|
Situasi Atambua Berangsur Normal
Selasa, 08 April 2008 | 14:46 WIB
TEMPO Interaktif, Kupang:Situasi Kota Atambua, Kabupaten Belu, Nusa Tenggara Timur, berangsur normal setelah sebelumnya sempat mencekam akibat aksi ribuan eks pengungsi Timor Timur selama hampir sepekan. Menurut Kepala Bidang Humas Kepolisian Daerah NTT Komisaris Marthen Radja, aktivitas perkantoran maupun roda perekonomian kembali berjalan sejak Selasa (8/4) ini.
Kendati demikian, kata Marthen, aparat keamanan—ditambah dari Markas Besar Kepolisian sebanyak 200 personel Brimob dari Kelapa Dua Jakarta—ditempatkan di setiap sudut kota maupun perkantoran Menurut dia, penempatan aparat keamanan untuk memberikan jaminan keamanan bagi warga Atambua untuk beraktivitas. ”Jumlah personel polisi yang sudah berada di Atambua mencapai 1.000 orang lebih karena ada tambahan pengamanan dari Kepolisian Resort Kupang, Timor Tengah Utara dan Timor Tengah Selatan,” ujar Marthen di Kupang, Selasa (8/4),
Marthen juga mengatakan, polisi masih memeriksa secara intensif terhadap pemimpin demonstran dari Forum Kemanusiaan Warga Negara Indonesia (FKWNI) eks Timor Timur Korban Keputusan Politik. ”Setelah 1X24 jam baru akan diketahui apakah mereka menjadi tersangka atau tidak,” kata Marthen.
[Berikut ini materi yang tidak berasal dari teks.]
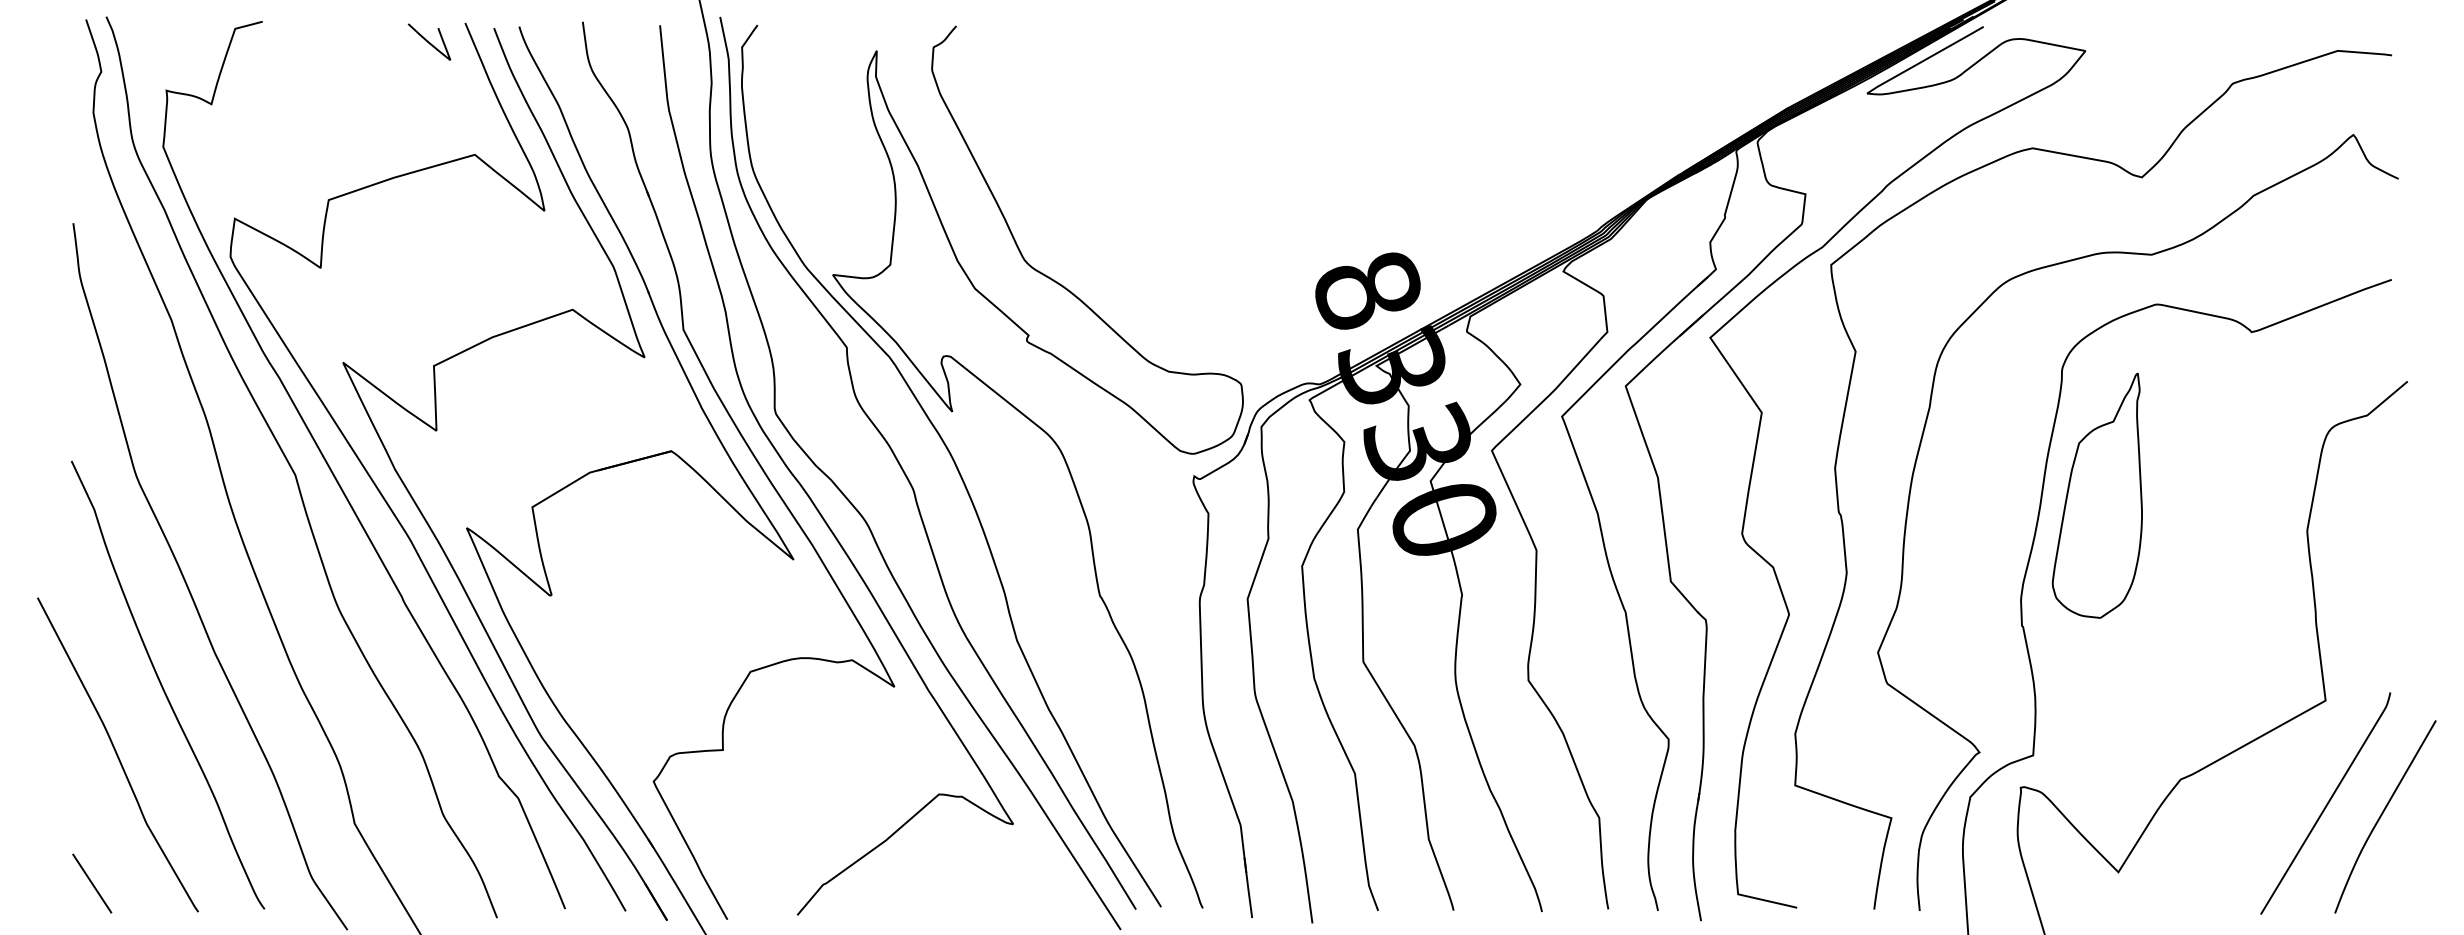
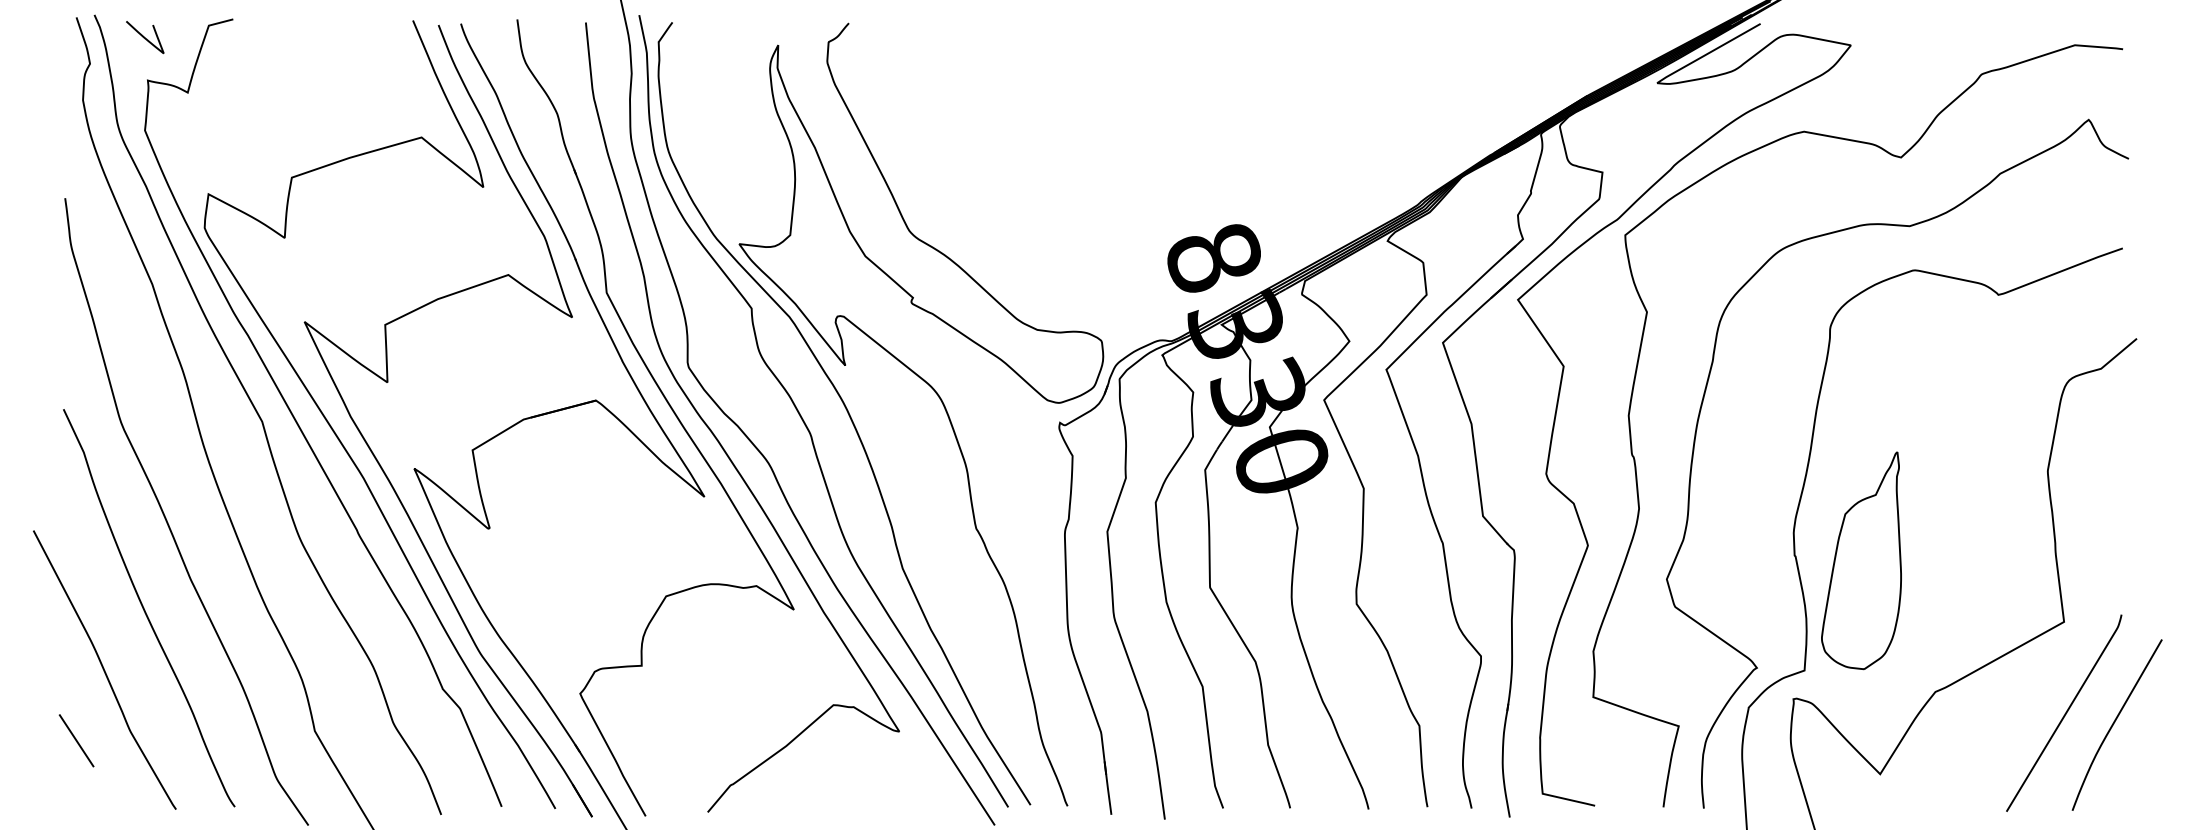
curve: (429, 41) -> (145, 36), moved
part: (2096, 495) -> (1860, 560), moved
line: (92, 883) -> (76, 740), moved

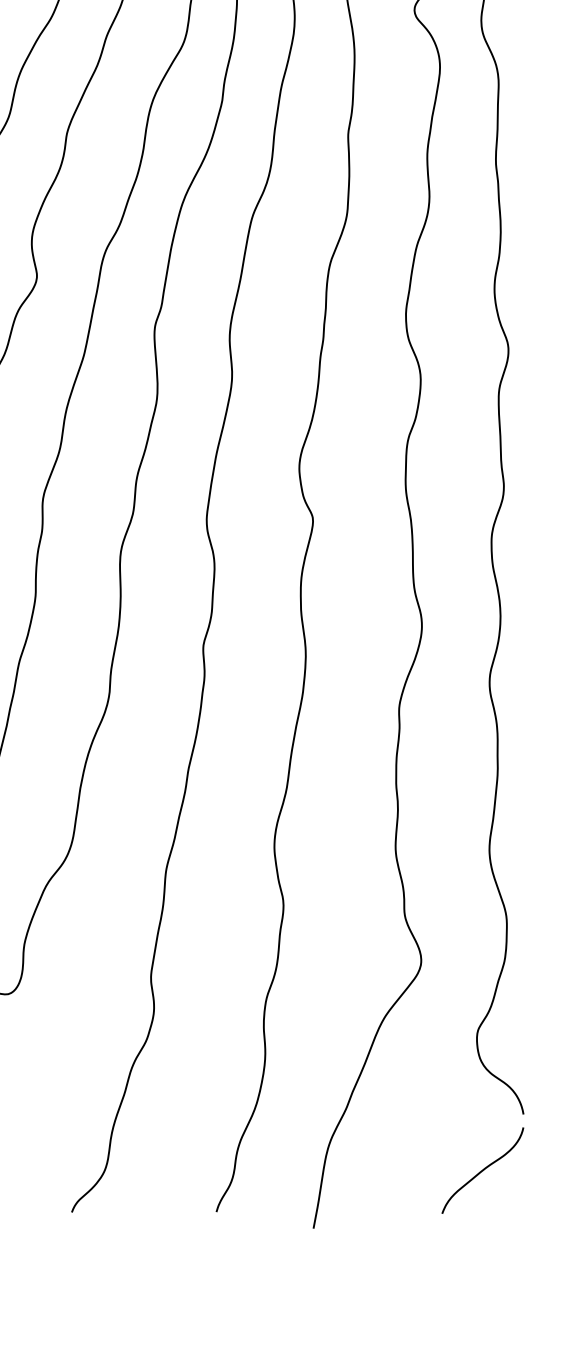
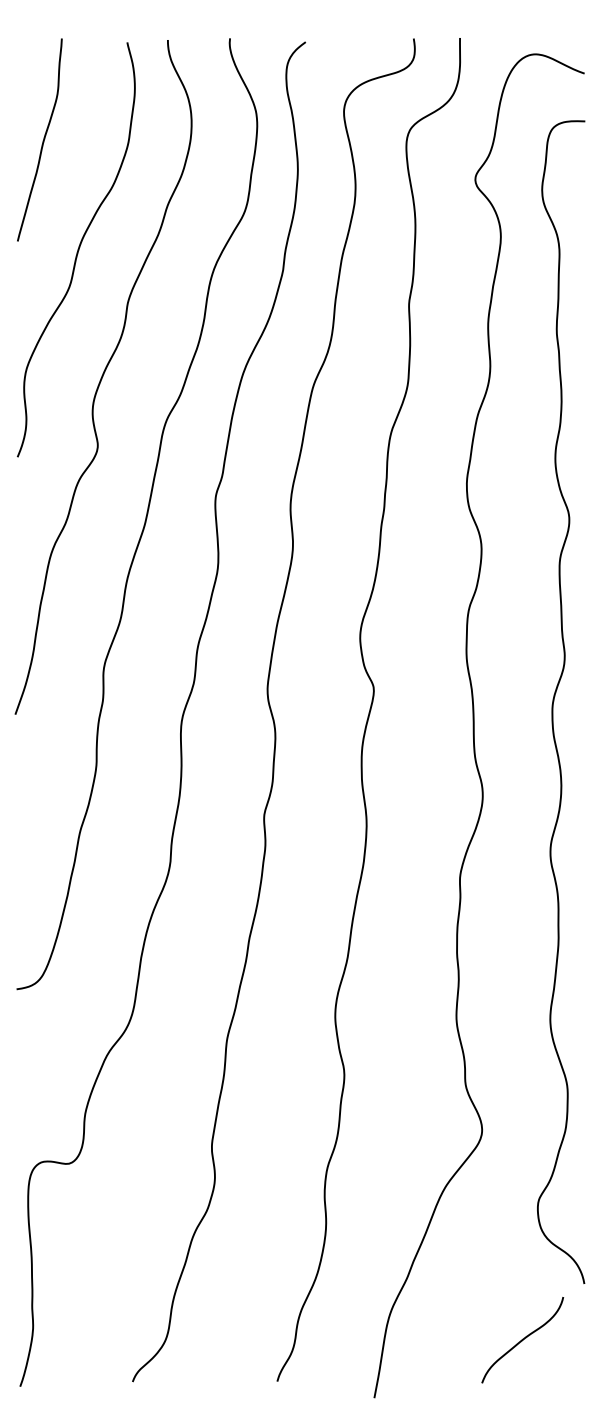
curve: (482, 1170) -> (522, 1340), moved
Pemimpin aksi demo yang ditangkap dan diperiksa saat ini adalah Sekretaris Jenderal Forum Kemanusiaan Warga Negara Indonesia (FKWNI) eks Timor Timur Korban Keputusan Politik Matheus BC Guedes, Ketua FKWNI eks Timor Timur Korban Keputusan Politik, Carlos Arauju Bareto dan Sekertaris Dewan Penasihat FKWNI eks Timor Timur Korban
Keputusan Politik Aleks Koholou. Sementara Felix Fernandez, yang semula diberitakan ikut
ditangkap berhasil melarikan diri. ”Felix dalam kejaran polisi dan ditetapkan sebagai buron,” ujarnya.
Dia menambahkan, ketiga pimpinan demonstran diperiksa terkait dengan pengrusakan gedung DPRD Belu, pengrusakan Kantor Dinas Sosial, pengrusakan rumah jabatan Kapolres Belu, serta ancaman terhadap pekerja lembaga asing, pejabat pemerintah dan pimpinan DPRD Belu.